The basics of a 401(k)
Profit Sharing & Money Purchase
SIMPLE IRA Plan
401(k) Plan

The decision to implement a retirement plan is one of the smartest choices that a business can make. It can give you and your employees the opportunity to save for your future while enjoying substantial tax savings today. The benefit to a business owner is twofold. First, as a business owner, a company-sponsored retirement plan can help you attract and retain your most valuable business assets - quality employees. Secondly, as a participant, a retirement plan will allow you to save for your own retirement.

The basics of a 401(k) plan

 
What is a 401(k)?
A 401(k) is a type of retirement plan that allows employees to save and invest for their own retirement. Through a 401(k), you can authorize your employer to deduct a certain amount of money from your paycheck before taxes are calculated, and to invest it in the 401(k) plan. Your money is invested in investment options that you choose from the ones offered through your company's plan. The federal government established the 401(k) in 1981 with special tax advantages, to encourage people to prepare for retirement. They get their catchy name from the section of the Internal Revenue Code which established them (you guessed it, section 401(k)).
How does a 401(k) plan work?
You decide how much money you want deducted from your paycheck and invested during each pay period, up to the legal maximum (the IRS sets an annual dollar limit each year). You also decide how to invest that money, choosing from your plan's different investment options. The money you contribute to your 401(k) account is deducted from your pay before income taxes are taken out. This means that by contributing to a 401(k), you can actually lower the amount you pay each pay period in current taxes.
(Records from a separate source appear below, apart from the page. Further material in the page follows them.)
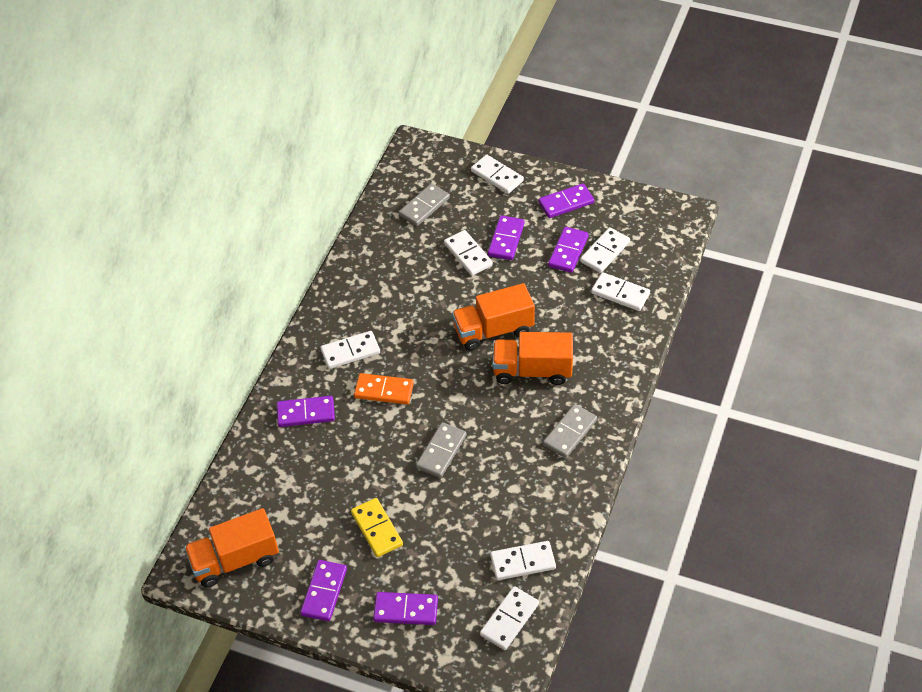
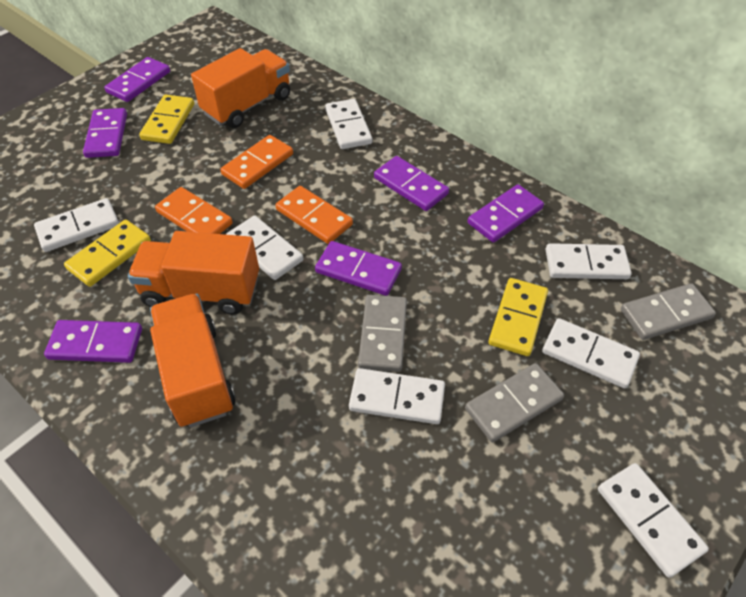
orange domino: 1 -> 3
yellow domino: 1 -> 3

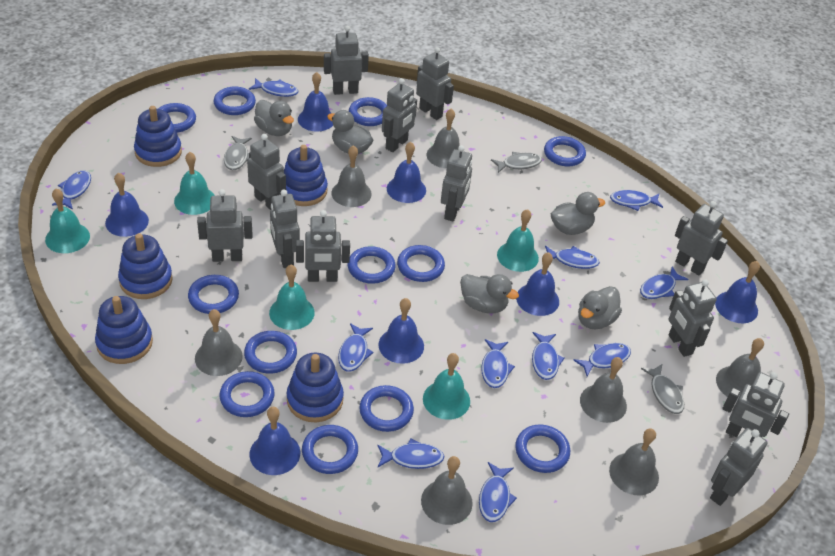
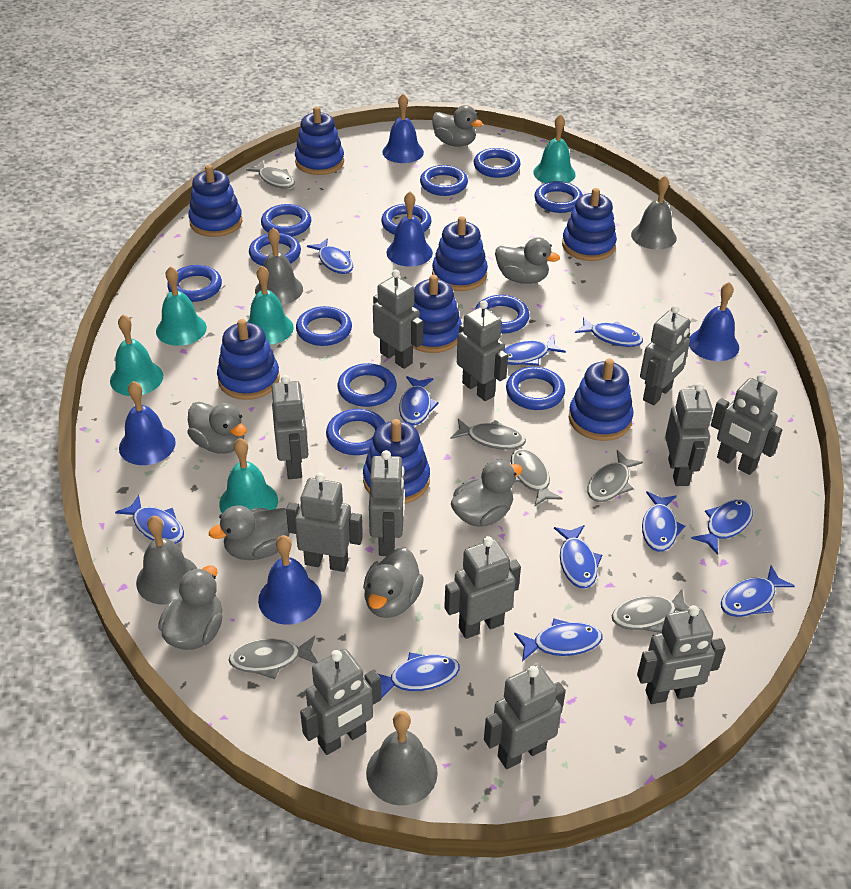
blue bell: 7 -> 5
blue stacking toy: 5 -> 8
grey bell: 7 -> 4
grey duck: 5 -> 7
grey fish: 3 -> 6

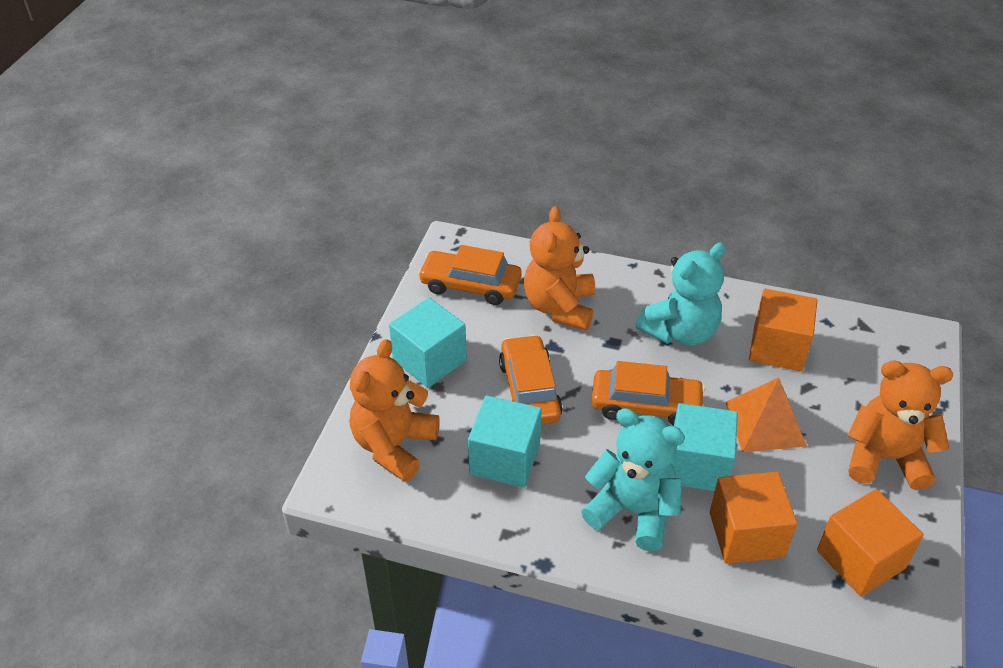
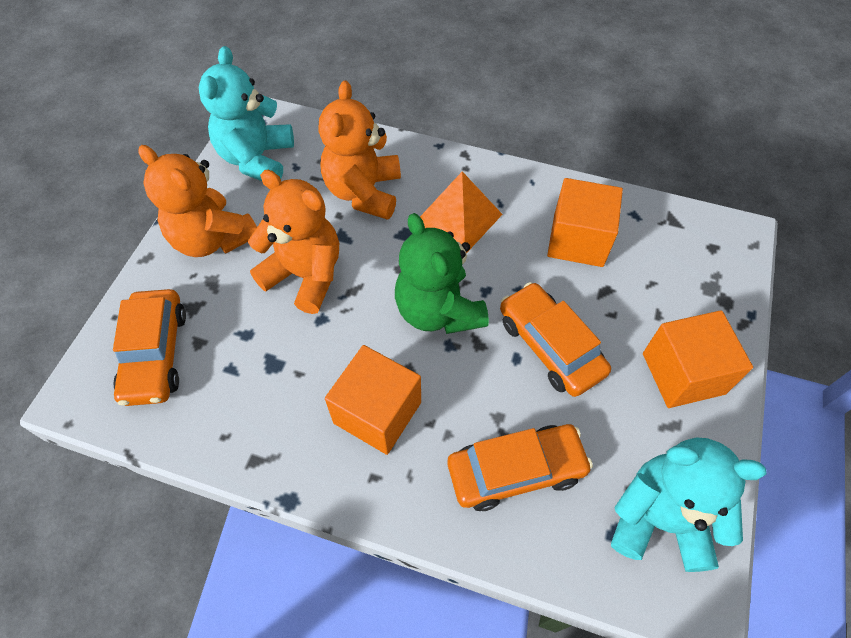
green teddy bear: 0 -> 1
turquoise cube: 3 -> 0

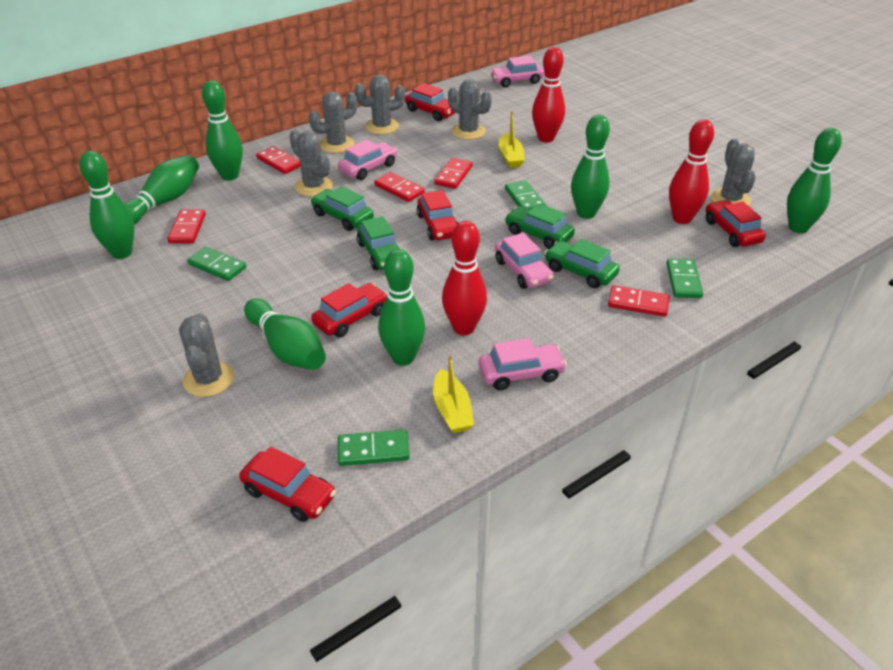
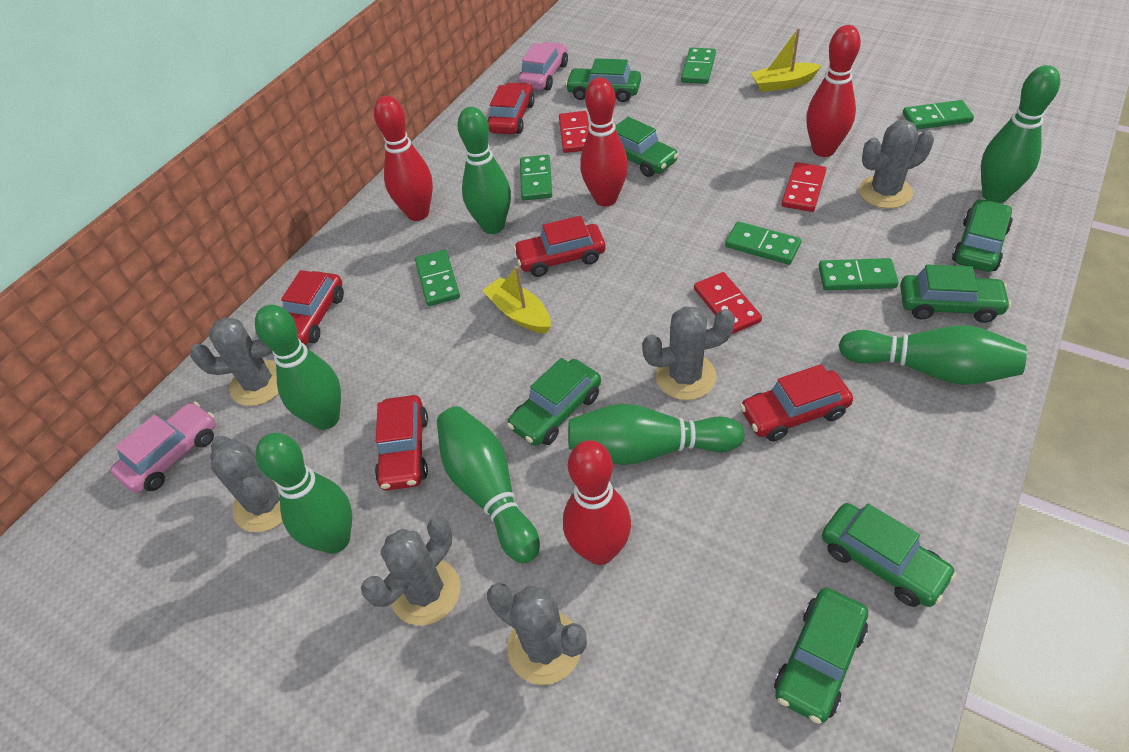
green car: 4 -> 7
green domino: 4 -> 6
pink car: 4 -> 2
red bowling pin: 3 -> 4
red domino: 5 -> 3

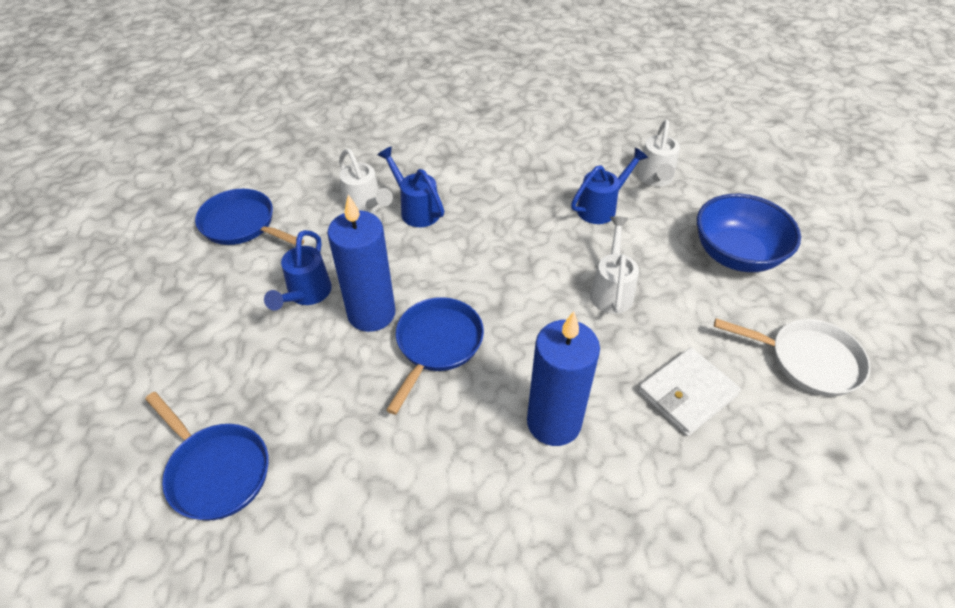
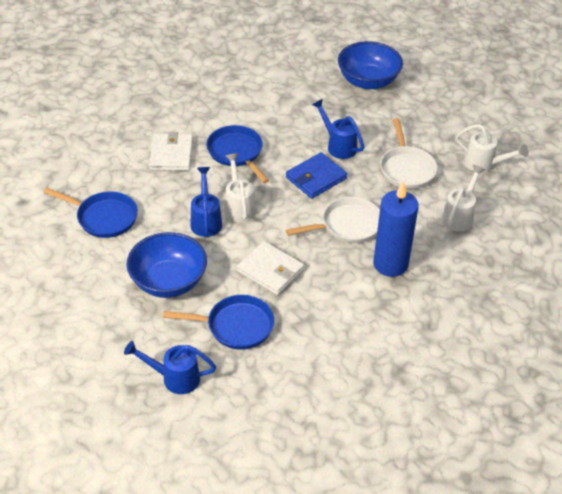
blue bowl: 1 -> 2
blue candle: 2 -> 1
blue wallet: 0 -> 1
white pan: 1 -> 2
white wallet: 1 -> 2

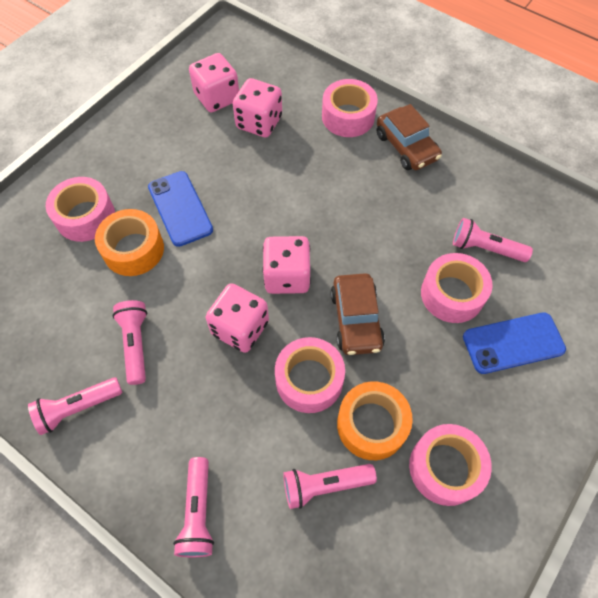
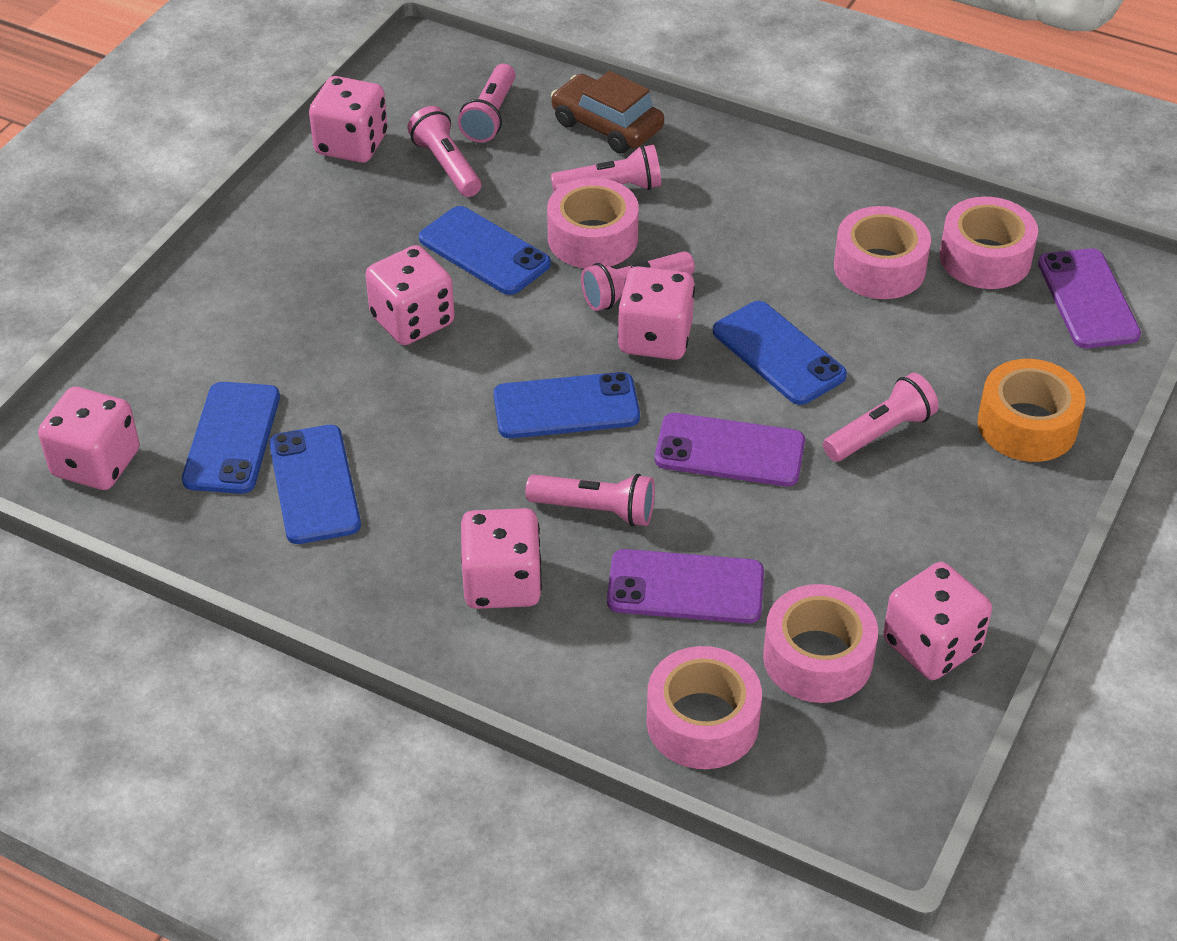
blue phone: 2 -> 5
brown car: 2 -> 1
orange tape: 2 -> 1
pink dice: 4 -> 6
pink flashlight: 5 -> 6
purple phone: 0 -> 3

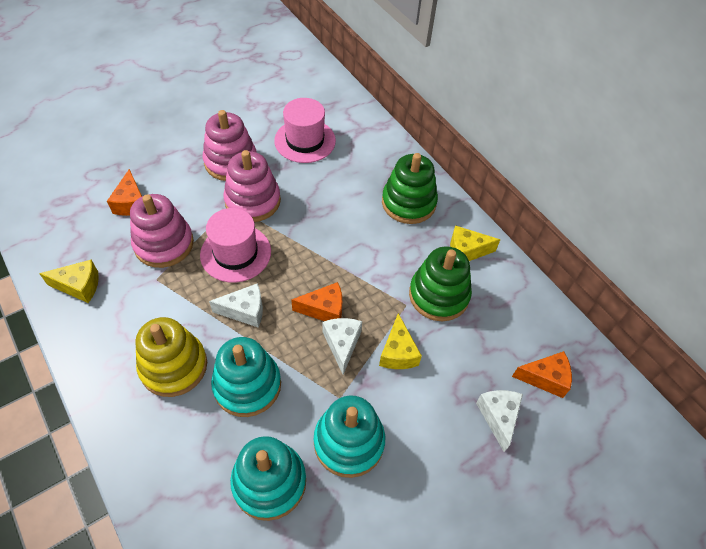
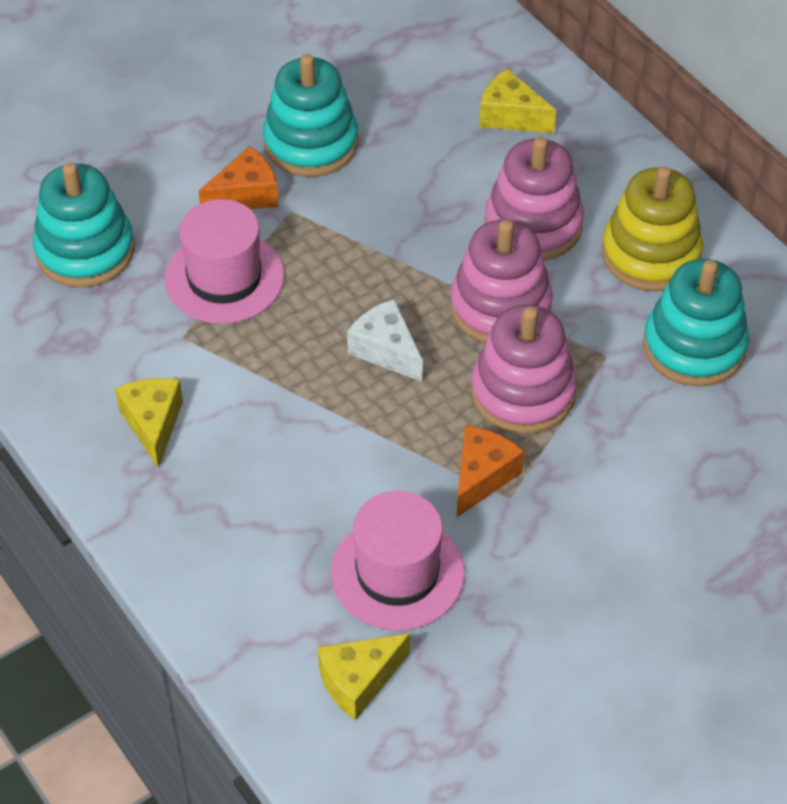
green stacking toy: 2 -> 0
orange cheese: 3 -> 2
white cheese: 3 -> 1

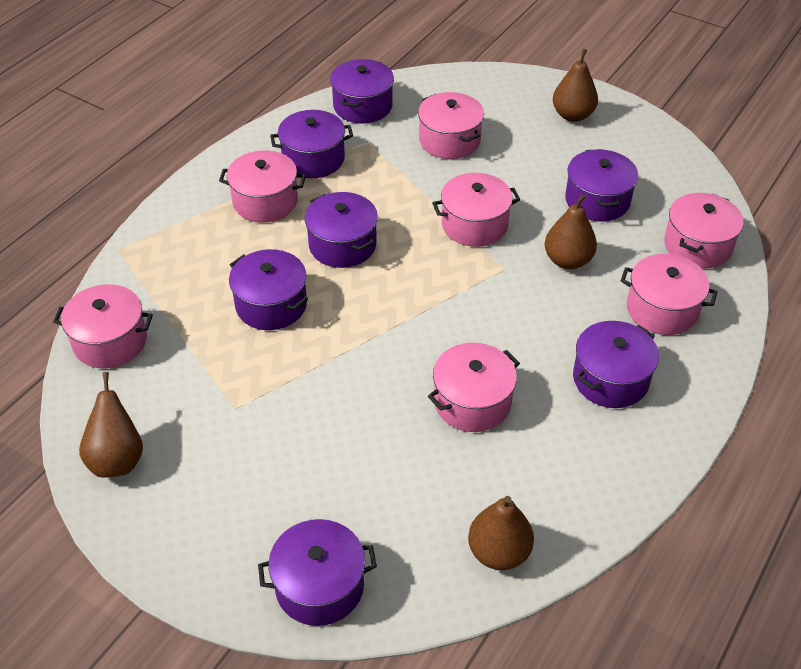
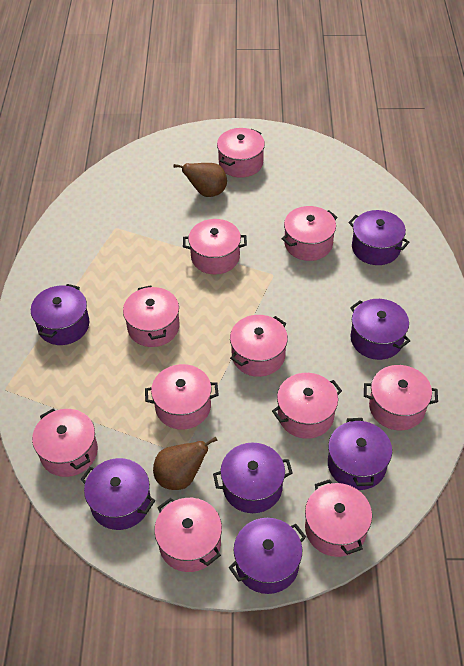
brown pear: 4 -> 2
pink pot: 7 -> 11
For example, if you earn $1,000 each paycheck, and you contribute, say 5% ($50), you are only taxed on $950. You don't owe income taxes on the money until you withdraw it from the plan, when you could be in a lower tax bracket.
What's the difference between saving money in my company's retirement plan and putting money into a mutual fund or bank account?
Taxes, taxes, taxes! An ordinary savings account or mutual fund doesn't allow you to save on a tax-deferred basis. So in an ordinary savings account, you're saving money that has already been taxed, and you continue to pay tax annually on the earnings of that account, too. The money you contribute to your company's 401(k) retirement plan, however, comes out of your paycheck before taxes are taken out. Plus, you don't pay income tax on the money you contribute to your 401(k) account or on any earnings until you take it out, which is usually at retirement, when you may be in a lower tax bracket. The bottom line: More of your money is working for you instead of going toward taxes. Keep in mind, however, that investing in your company's retirement plan is only a part of a sound retirement saving plan. It is still important to have personal savings aside from your retirement savings, too.
What's the difference between a 401(k) plan and my company's profit sharing plan?
A "profit sharing plan" is a type of retirement plan. It allows an employer to share profits of the company with employees by contributing a percentage of the company's annual profits to the plan. The amount of the contribution can change each year, or may not be made at all, depending on the company's circumstances.
A 401(k) plan is a feature of a profit sharing plan or a stock bonus plan. Unlike a profit sharing plan, however, employees can contribute a percentage of their own salaries (up to certain limits) to the plan for retirement savings. 401(k)s also allow employers to contribute money to its employees' accounts in the form of "company match" contributions, usually as an incentive to get employees to participate in the plan. Current income taxes are deferred on both employer and employee contributions and all investment earnings, until the money is withdrawn from the plan.
The maximum pre-tax amount that you can contribute to a 401(k) in 2005 is $14,000. In 2006, the maximum contribution amount increases to $15,000 as provided by the Economic Growth and Tax Relief Reconciliation Act of 2001. After 2006, these contribution limits will be increased in $500 increments to factor in the effects of inflation. It's important to remember that your company's plan may have additional limits.
 
What if my company goes bankrupt? How is my 401(k) money protected?
 
The Employee Retirement Income Security Act (ERISA) of 1974 established guidelines for how money in 401(k) plans is maintained. The upshot of it is that your 401(k) plan account is not considered an asset of your employer-it is held in trust in a separate account for you. This means that your plan money (which includes all your own contributions and all vested company contributions) is not commingled with your company's money. And, your company cannot access your plan money for any purpose related to maintaining its business.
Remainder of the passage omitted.